• TASK GOAL
In the entries below, find the line containing "part: (690, 976) -> (559, 653), moved", then copy it and every later line exactly, ending with the last line.
BEGIN INPUT RECORDS
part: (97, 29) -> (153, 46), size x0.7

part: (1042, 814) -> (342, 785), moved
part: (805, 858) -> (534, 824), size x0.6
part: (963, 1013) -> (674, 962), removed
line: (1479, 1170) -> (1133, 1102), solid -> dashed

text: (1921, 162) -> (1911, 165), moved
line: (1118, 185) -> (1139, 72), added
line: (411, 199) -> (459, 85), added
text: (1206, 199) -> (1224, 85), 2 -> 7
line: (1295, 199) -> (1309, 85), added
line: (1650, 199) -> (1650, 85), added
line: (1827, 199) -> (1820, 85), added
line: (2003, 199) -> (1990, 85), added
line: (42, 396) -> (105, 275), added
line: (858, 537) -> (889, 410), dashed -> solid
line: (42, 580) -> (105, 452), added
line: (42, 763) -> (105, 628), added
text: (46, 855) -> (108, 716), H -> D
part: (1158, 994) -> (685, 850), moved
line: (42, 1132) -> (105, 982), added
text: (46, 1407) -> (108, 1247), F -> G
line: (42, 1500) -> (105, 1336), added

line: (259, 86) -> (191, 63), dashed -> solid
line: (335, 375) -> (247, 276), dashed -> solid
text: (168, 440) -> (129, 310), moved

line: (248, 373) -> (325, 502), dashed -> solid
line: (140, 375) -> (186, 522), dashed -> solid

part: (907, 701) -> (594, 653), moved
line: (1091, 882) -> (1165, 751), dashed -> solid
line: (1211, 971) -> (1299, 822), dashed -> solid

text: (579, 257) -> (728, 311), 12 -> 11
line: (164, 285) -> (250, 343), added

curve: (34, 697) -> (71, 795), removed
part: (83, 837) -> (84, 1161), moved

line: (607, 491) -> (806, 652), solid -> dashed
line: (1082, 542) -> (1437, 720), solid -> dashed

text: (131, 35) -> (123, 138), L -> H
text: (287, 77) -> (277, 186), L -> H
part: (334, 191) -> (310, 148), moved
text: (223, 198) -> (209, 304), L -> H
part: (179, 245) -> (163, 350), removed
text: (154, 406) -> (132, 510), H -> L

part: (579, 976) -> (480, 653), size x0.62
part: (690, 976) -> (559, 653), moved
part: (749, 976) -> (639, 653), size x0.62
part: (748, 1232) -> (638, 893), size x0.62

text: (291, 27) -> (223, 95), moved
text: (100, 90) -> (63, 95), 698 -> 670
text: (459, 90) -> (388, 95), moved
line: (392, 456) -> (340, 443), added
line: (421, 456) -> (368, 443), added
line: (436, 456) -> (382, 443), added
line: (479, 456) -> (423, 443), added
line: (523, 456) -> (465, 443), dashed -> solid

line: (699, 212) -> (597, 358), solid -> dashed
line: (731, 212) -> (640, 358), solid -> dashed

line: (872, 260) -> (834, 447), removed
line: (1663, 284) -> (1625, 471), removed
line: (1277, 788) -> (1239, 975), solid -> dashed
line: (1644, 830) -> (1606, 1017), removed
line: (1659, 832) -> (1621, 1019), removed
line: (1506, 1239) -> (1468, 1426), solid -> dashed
END INPUT RECORDS
• COMPLETED EXERCISE
part: (690, 976) -> (559, 653), moved
part: (749, 976) -> (639, 653), size x0.62
part: (748, 1232) -> (638, 893), size x0.62

text: (291, 27) -> (223, 95), moved
text: (100, 90) -> (63, 95), 698 -> 670
text: (459, 90) -> (388, 95), moved
line: (392, 456) -> (340, 443), added
line: (421, 456) -> (368, 443), added
line: (436, 456) -> (382, 443), added
line: (479, 456) -> (423, 443), added
line: (523, 456) -> (465, 443), dashed -> solid

line: (699, 212) -> (597, 358), solid -> dashed
line: (731, 212) -> (640, 358), solid -> dashed

line: (872, 260) -> (834, 447), removed
line: (1663, 284) -> (1625, 471), removed
line: (1277, 788) -> (1239, 975), solid -> dashed
line: (1644, 830) -> (1606, 1017), removed
line: (1659, 832) -> (1621, 1019), removed
line: (1506, 1239) -> (1468, 1426), solid -> dashed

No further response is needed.